Danièle Sassou Nguessou : «De nombreux pays africains n’ont pas encore intégré la dimension genre dans leurs politiques»

Danièle Sassou Nguessou : «De nombreux pays africains n’ont pas encore intégré la dimension genre dans leurs politiques»

Danièle Sassou Nguessou, présidente de la Fondation Sounga au Congo

Nous continuons d’attribuer aux femmes le rôle d’épouse et de mère de famille. En dehors du cycle familial, elles sont quasiment inexistantes dans des sphères politiques, sociales, culturelles,…

ALM : Dans votre intervention à une table ronde programmée dans le cadre des MEDays 2019, vous avez indiqué que malgré les initiatives menées par certains pays africains, l’Afrique est en retard en matière de parité. Comment expliquez-vous cela?

Danièle Sassou Nguessou : Nous constatons que l’inégalité entre les femmes et les hommes demeure préoccupante. Car de nombreux pays africains n’ont pas encore intégré la dimension genre au sein de leurs différentes politiques publiques. Le retard de ces pays en matière de parité constitue un véritable frein à leur développement. Les rapports menés par les organisations internationales démontrent que ce retard leur occasionne un manque à gagner de 6% de leur PIB.

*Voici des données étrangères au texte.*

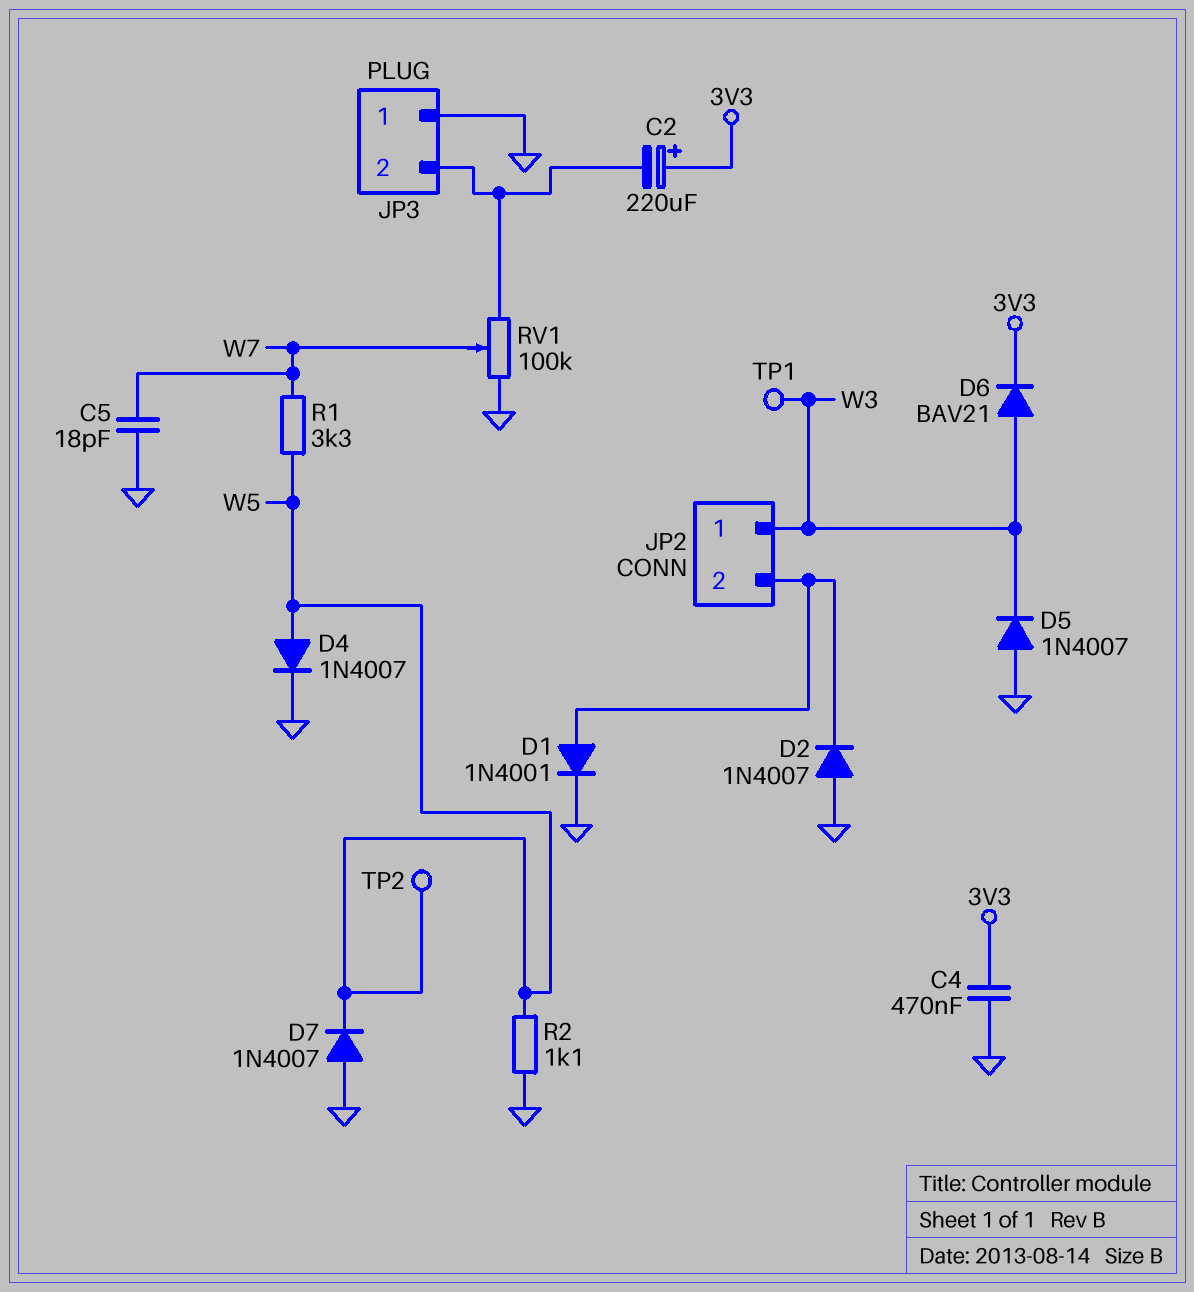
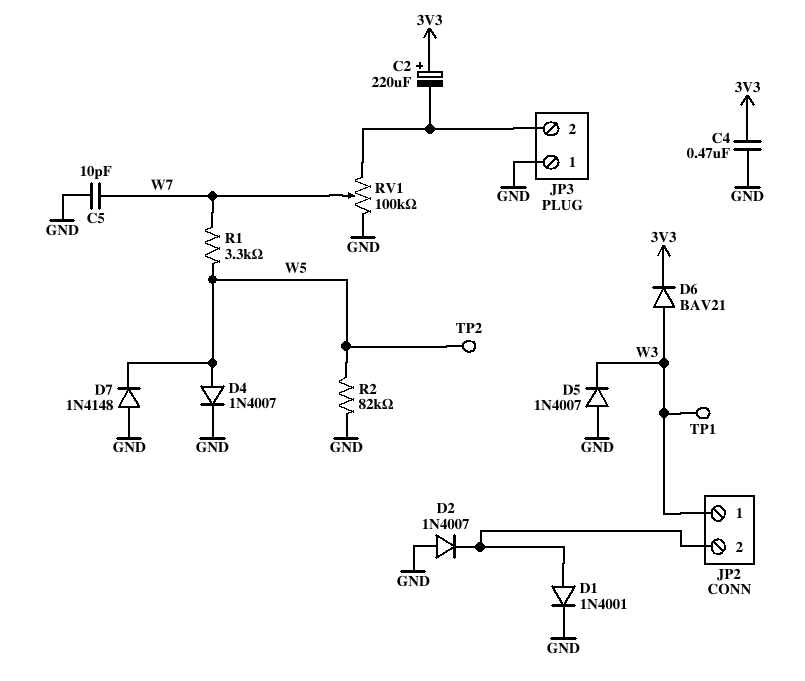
C5: 18pF (GND, W7) -> 10pF (GND, W7)
D7: diode 1N4007 (A GND, K W5) -> diode 1N4148 (A GND, K W5)
R2: 1.1k (GND, W5) -> 82k (GND, W5)

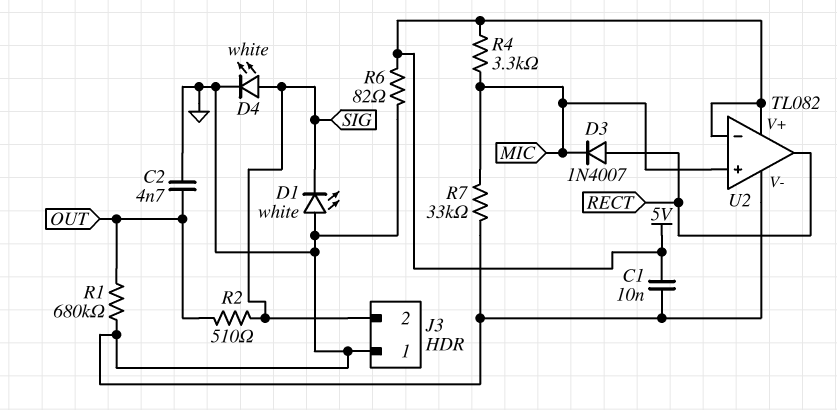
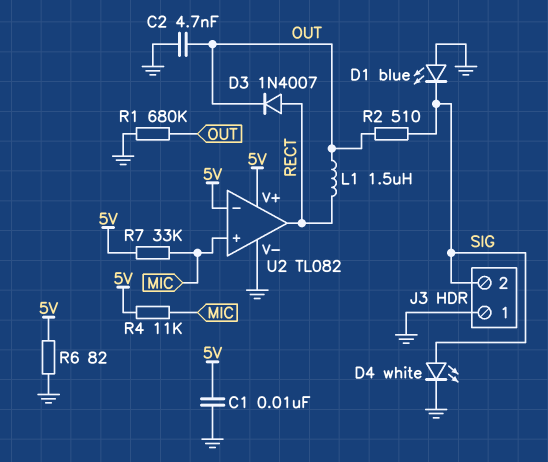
D1: LED white (A GND, K SIG) -> LED blue (A GND, K SIG)
D3: diode 1N4007 (A RECT, K MIC) -> diode 1N4007 (A RECT, K OUT)
L1: none -> 1.5uH (OUT, RECT)
R4: 3.3k (5V, MIC) -> 11k (5V, MIC)
R7: 33k (GND, MIC) -> 33k (5V, MIC)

Pourquoi la discrimination continue-t-elle de perdurer en Afrique ?

Généralement, nous vivons dans des sociétés dominées par des cultures patriarcales empêchant de donner la voix aux femmes. Ce qui constitue un obstacle pour la promotion de leur rôle au profit de la croissance. Nous continuons donc d’attribuer aux femmes le rôle d’épouse et de mère de famille. En dehors du cycle familial, elles sont quasiment inexistantes dans des sphères politiques, sociales, culturelles,… Il faut donc rendre aux femmes leurs lettres de noblesse en vue de leur faciliter l’accès aux postes de décision dans la vie politique, économique et sociale. Il n’empêche de mentionner certaines avancées des pays en Afrique, tels que l’Ouganda et le Sénégal, où la représentativité des femmes à l’Assemblée est respectivement de 57 et 40%. Je crois que le Maroc a pu connaître une belle avancée du code de la famille et constitue une référence en la matière pour les autres pays africains.

Pourquoi les femmes africaines sont-elles défavorisées par rapport à l’accès à l’emploi ?

Il faut penser à mettre en place des lois pour l’égalité professionnelle entre les deux sexes en Afrique. Car malgré leur niveau d’enseignement et les diplômes obtenus de grandes écoles, les femmes africaines trouvent encore beaucoup de difficultés à trouver un emploi. Elles sont plus rentables au travail, mais ne sont pas équitablement rémunérées. Je crois qu’il faut arrêter de parler entre femmes sur ce sujet et inviter l’homme à intégrer nos discussions et l’informer et le sensibiliser sur les formes de discrimination dont les femmes sont victimes au travail et ailleurs.

Quels sont, en tant que militante féministe et représentante de la société civile, les moyens pour faire entendre les voix des femmes ?

Nous devons multiplier nos actions de sensibilisation pour favoriser l’égalité homme-femme sur le terrain. Notre objectif au sein de la fondation Sounga est d’aller à la rencontre des femmes congolaises en difficultés et de les accompagner dans leur marche vers l’égalité. Et en tant que présidente de cette fondation, je viens d’écrire un livre sur le genre et le développement en République du Congo.

Si le respect de l’égalité homme-femme est une nécessité juridique longtemps considérée comme une lubie féministe, il se trouve que la parité est indispensable pour notre pays tant son incidence sur le développement est importante.